Similarly exoplanet discovered from the Optical Gravitational Lensing Experiment (OGLE) is named like  OGLE-TR-10 b, if it is discovered from the Wide Angle Search for Planets (WASP) then it is named like WASP-6 b and if discovered from the Convection, Rotation and planetary Transit spacecraft (CoRoT) then naming will look something like this CoRoT-7 c.


OGLE can detect exoplanets via gravitational microlensing events and via the MOA (Microlensing Observations in Astrophysics) also. So names for planets discovered using these methods will be like OGLE-2005-071 L b and MOA-2007-BLG-400-L b.


The format for naming exoplanet is in this way : Search name – Year of the microlensing event – sequential number of the event – L for a lensing-based exoplanet discovery (TR for a transit discovery). If the term ‘BLG’ is included then it denotes that the star is in the Milky Way’s central galactic bulge.


How the first discovered exoplanets were named?

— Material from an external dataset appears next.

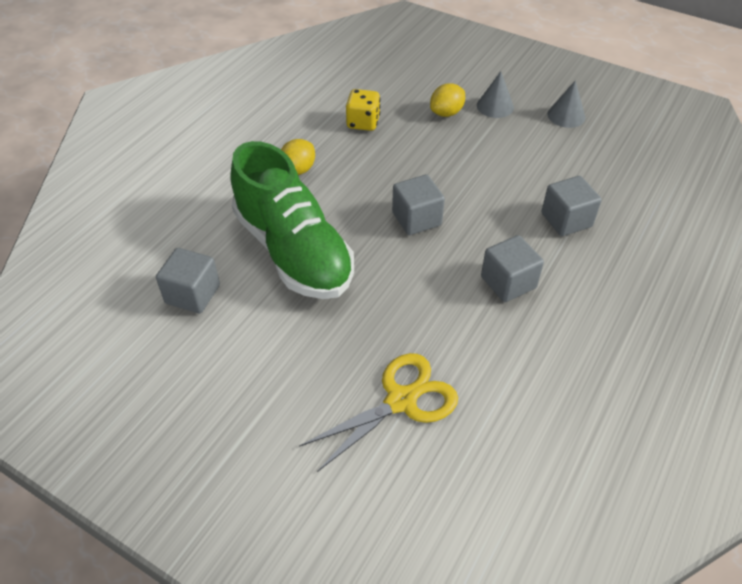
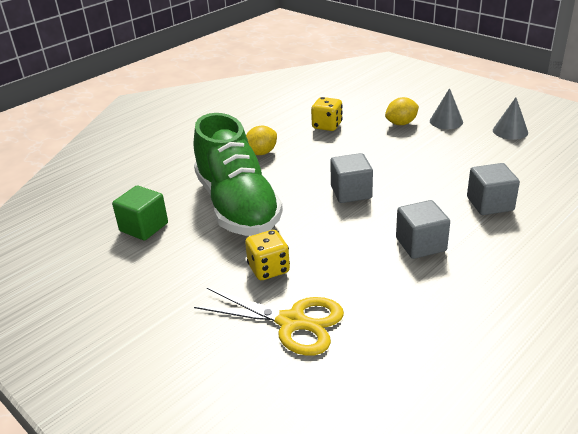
camera: 15 degrees right, 15 degrees down
(192, 294) = (144, 227): grey cube -> green cube
(356, 335) = (269, 269): none -> yellow dice
(401, 400) = (292, 322): yellow scissors -> yellow scissors turned 45 degrees clockwise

As it was mentioned in the starting of the article that no convention for naming exoplanets existed earlier and when, in 1992, the first two exoplanets were found orbiting the pulsar PSR 1257+12, they were labelled as PSR 1257+12 B and PSR 1257+12 C. 


Two years later, a third exoplanet discovered closer in towards the pulsar was called PSR 1257+12 A and in 2002 a fourth member of the system became PSR 1257+12 D. These names are still in use although the labels PSR 1257+12 a, PSR 1257+12 b, etc. are also found in many books and scientific articles.